MkDocs uses Markdown as its content format. This page covers everything you need to write, structure, and enrich your documentation — from creating a new page to adding images, code blocks, and callout boxes.


Creating a new page

Every page in your MkDocs site is a Markdown file inside the docs/ folder. To create a new page:

Step 1 — Create the Markdown file

Create a new file inside your docs/ folder. On Windows:

docs/getting-started.md

You can create it directly in VS Code by right-clicking the docs/ folder in the file explorer and selecting New File.

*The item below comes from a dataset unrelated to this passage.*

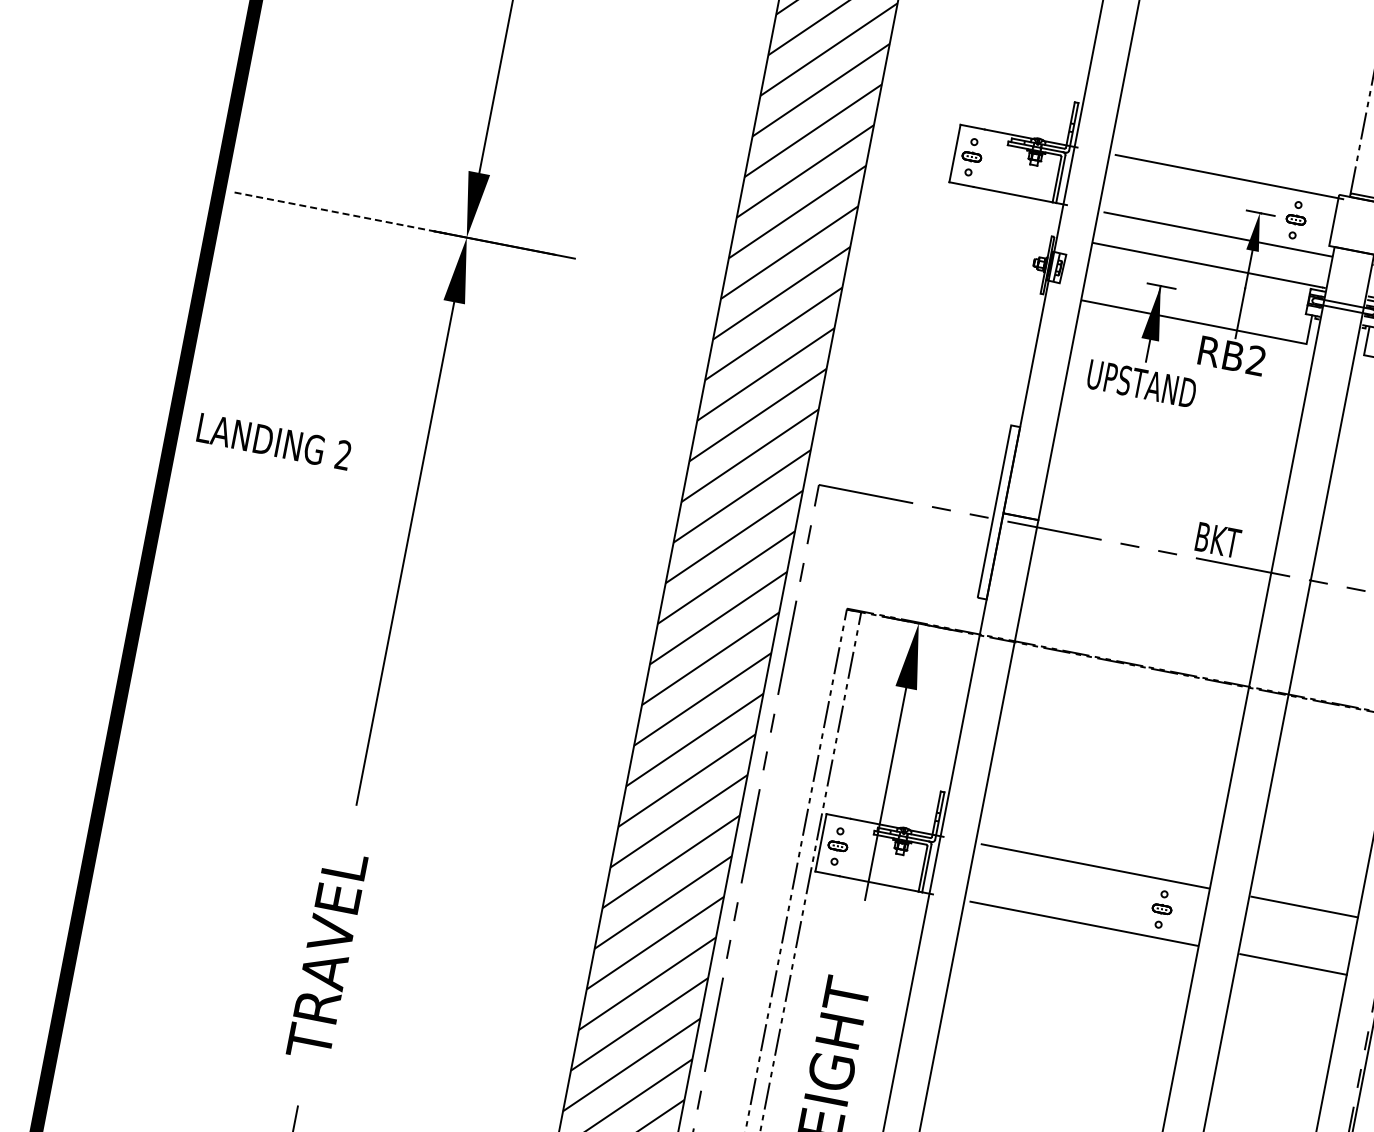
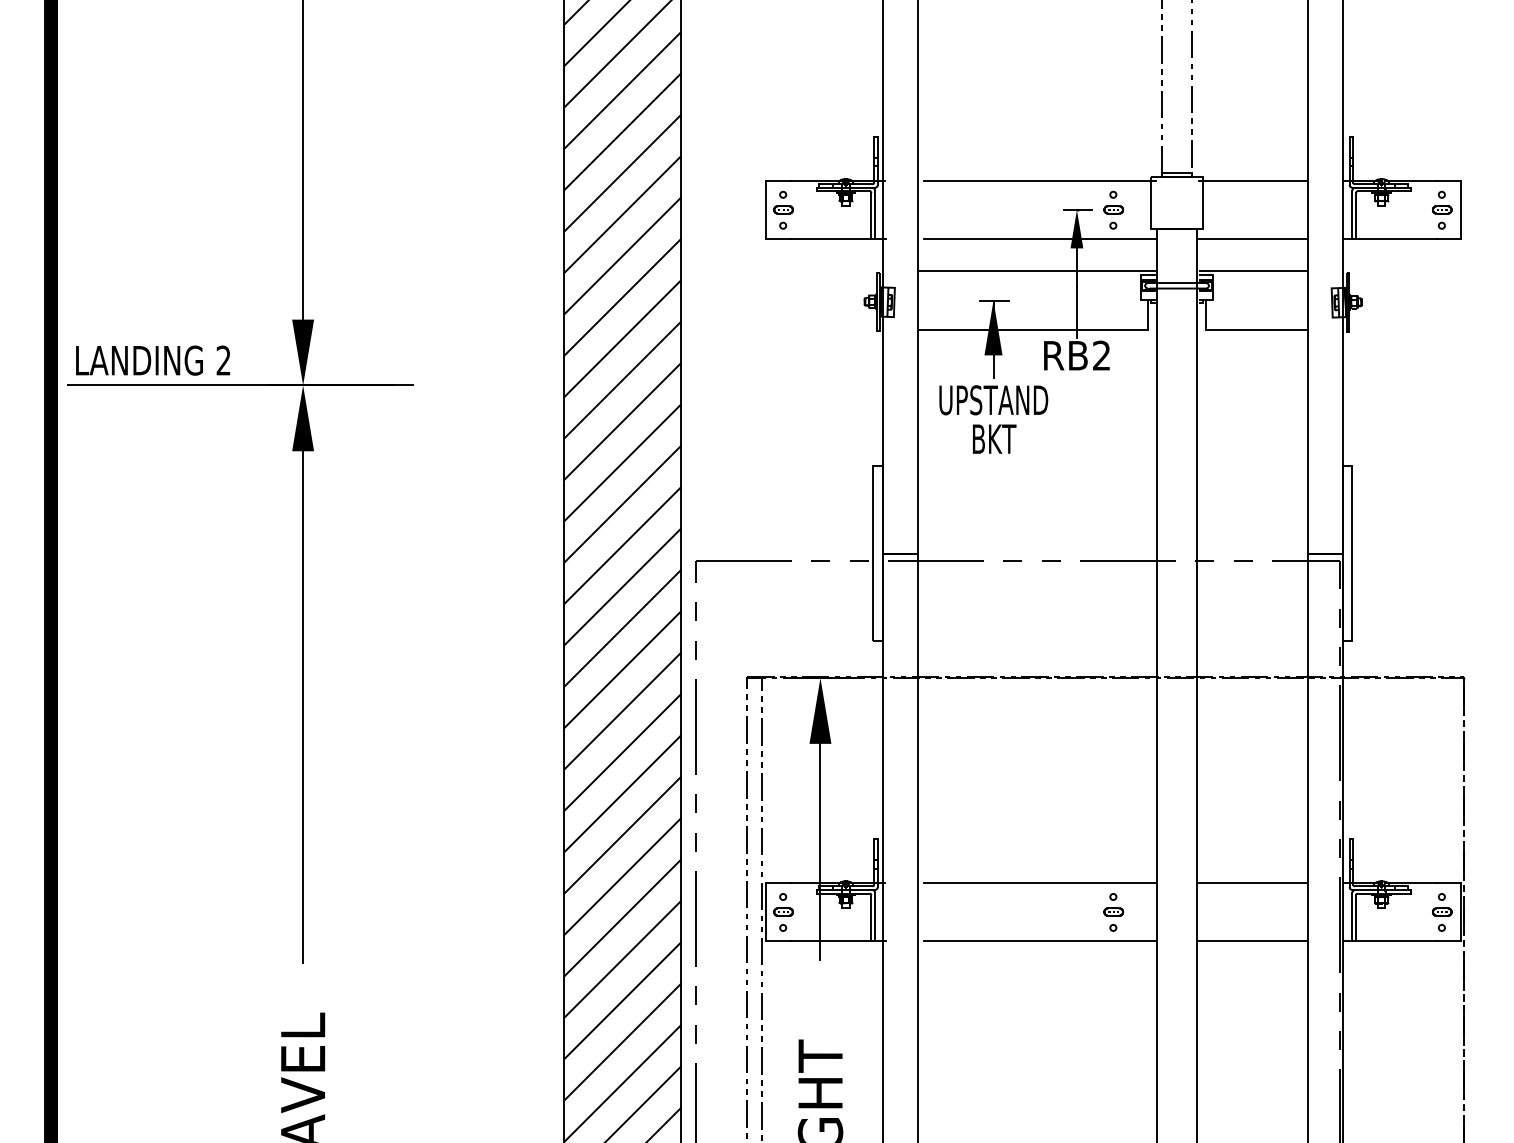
line: (341, 213) -> (175, 385), dashed -> solid
text: (273, 441) -> (152, 360), moved
text: (1218, 539) -> (994, 438), moved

Step 2 — Add content to the file

Open the file and add your content in Markdown:

# Getting Started

This page explains how to set up the project.

Step 3 — Register the page in mkdocs.yml

MkDocs does not automatically show pages in navigation — you must define them explicitly in the nav block:

nav:
  - Home: index.md
  - Getting Started: getting-started.md

Step 4 — Preview the page

Run mkdocs serve and open http://127.0.0.1:8000 in your browser. Your new page will appear in the navigation.

Note: MkDocs follows an explicit navigation model — a file must exist in docs/ AND be listed in nav before it appears in the site. This gives you full control over structure and prevents unfinished pages from appearing in navigation accidentally.


Markdown syntax

MkDocs supports standard Markdown through Python Markdown, along with optional extensions that add advanced features.

Core Markdown — supported out of the box:

# Heading 1
## Heading 2

**Bold**
*Italic*

- Bullet list item
- Another item

1. Numbered list
2. Second item

[Link text](https://example.com)

![Image alt text](assets/image.png)

`inline code`

Extended Markdown — enabled via extensions:

With the right extensions configured in mkdocs.yml, you also get:

  • Tables
  • Footnotes
  • Admonitions (Note, Warning, Tip boxes)
  • Syntax-highlighted code blocks
  • Tabbed content sections

Extensions are covered in the sections below and in the Configuring mkdocs.yml page.


Admonitions

Admonitions are callout boxes — Note, Warning, Tip, and others — that draw the reader's attention to important information.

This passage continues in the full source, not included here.